5. Hypothesis testing
The following hypotheses were tested in this study:
First hypothesis
H 0 1 = Days Sales Outstanding does not affect profitability.
H A 1 = Days Sales Outstanding impact on profitability.

Second hypothesis
H 0 2 = Days Sales Inventory does not affect profitability.
H a 2 = Days Sales of Inventory effect on profitability.
Third hypothesis
H 0 3 = Days Payable Outstanding does not affect profitability.
H a 3 = Days Payable Outstanding impact on profitability.
Fourth hypothesis
H 0 4 = Days Sales Outstanding, Days Sales Inventory, and Days Payable
Outstanding simultaneously do not affect profitability.
H a 4 = Days Sales Outstanding, Days Sales of Inventory, and Days Payable
Outstanding simultaneous effect on profitability.
Fifth hypothesis
H 0 5 = Cash Conversion Cycle does not affect profitability.
H a 5 = Cash Conversion Cycle effect on profitability.
The hypothesis test that will be carried out in this study is the coefficient of
determination test, individual parameter test (t-test), and simultaneous test (F test).

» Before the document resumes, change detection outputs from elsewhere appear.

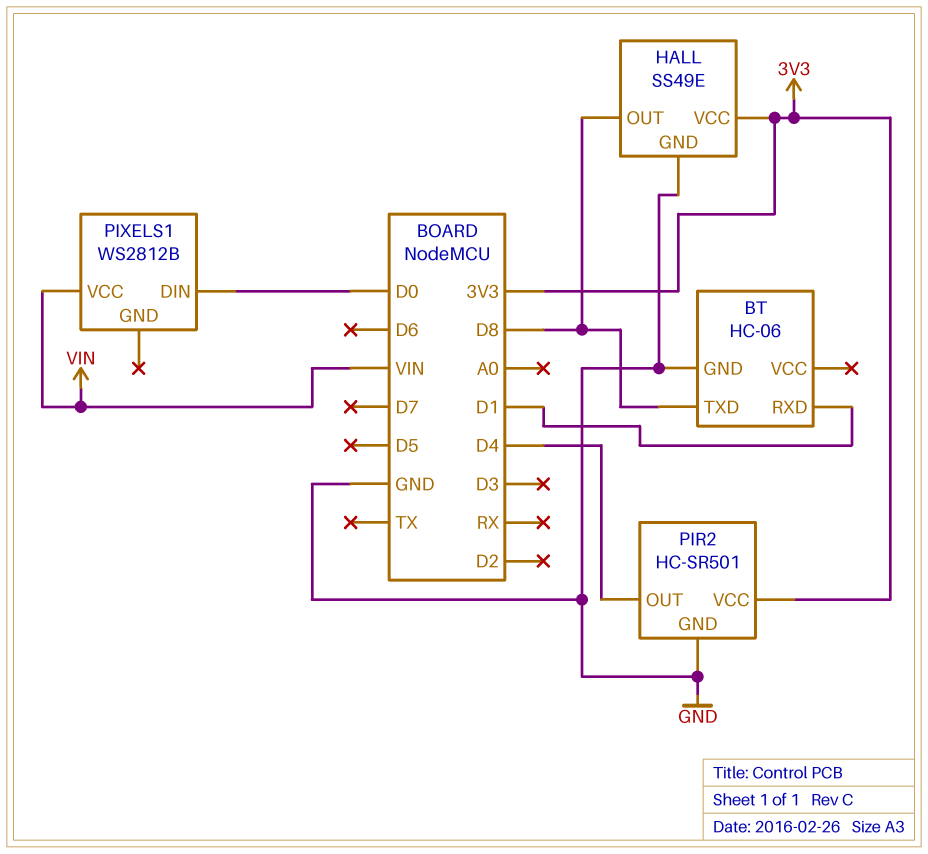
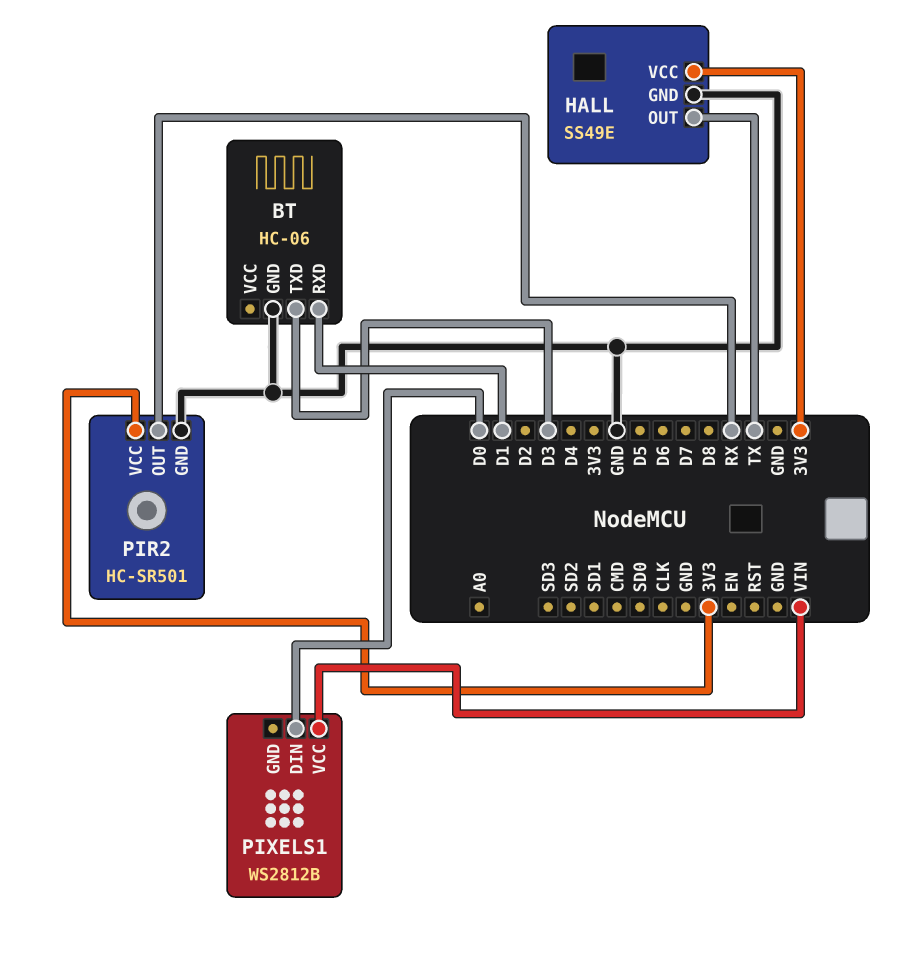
BT pin TXD: D8 -> D3
HALL pin OUT: D8 -> TX
PIR2 pin OUT: D4 -> RX

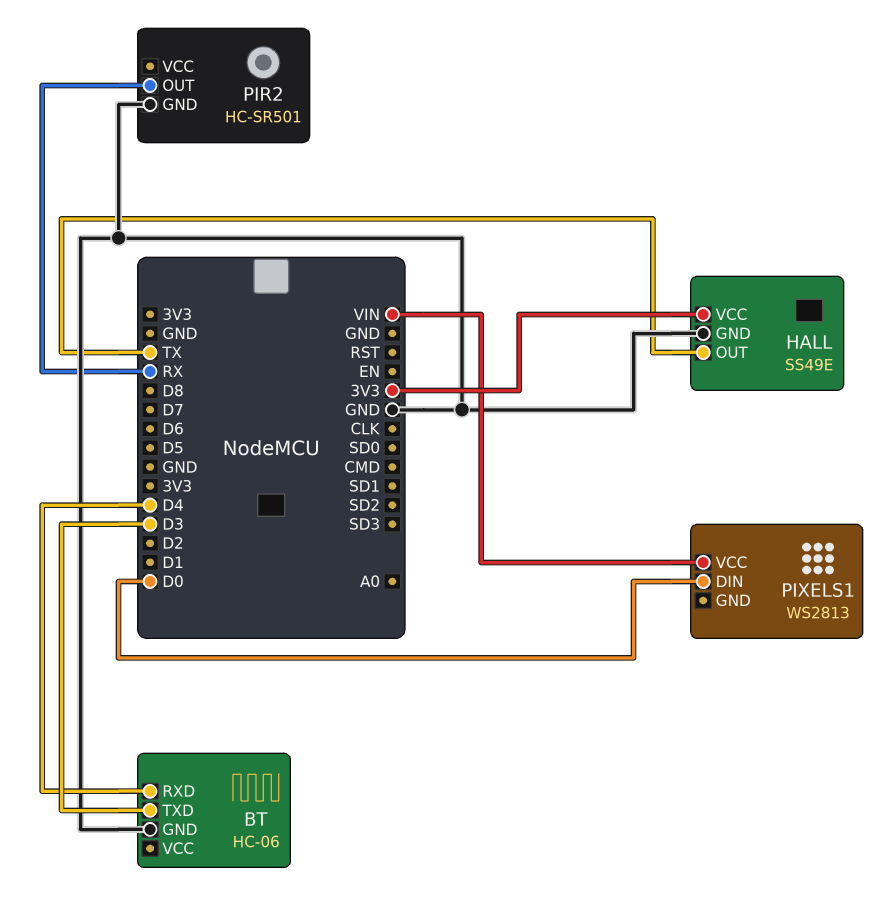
BT pin RXD: D1 -> D4
PIR2 pin VCC: 3V3 -> none
PIXELS1: WS2812B -> WS2813

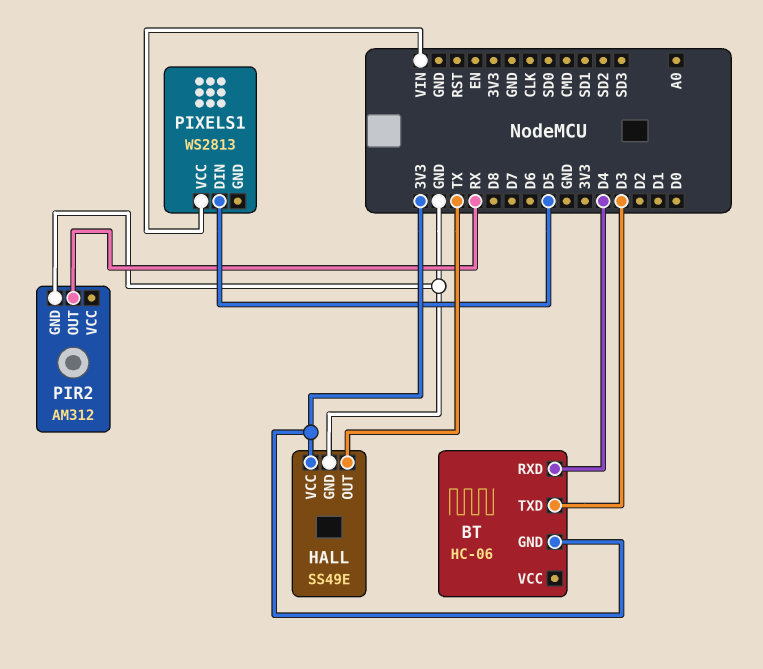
BT pin GND: GND -> 3V3
PIR2: HC-SR501 -> AM312
PIXELS1 pin DIN: D0 -> D5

a. Coefficient of Determination Test
The coefficient of determination (R2) essentially measures how far the model
can explain variations in the independent variable. The value of R2 small
means independent variables' ability to explain the variation is minimal
dependent variables. A value close to one means that the independent
variables provide almost all the information needed to predict the
interpretation of the dependent variable (Ghozali, 2018).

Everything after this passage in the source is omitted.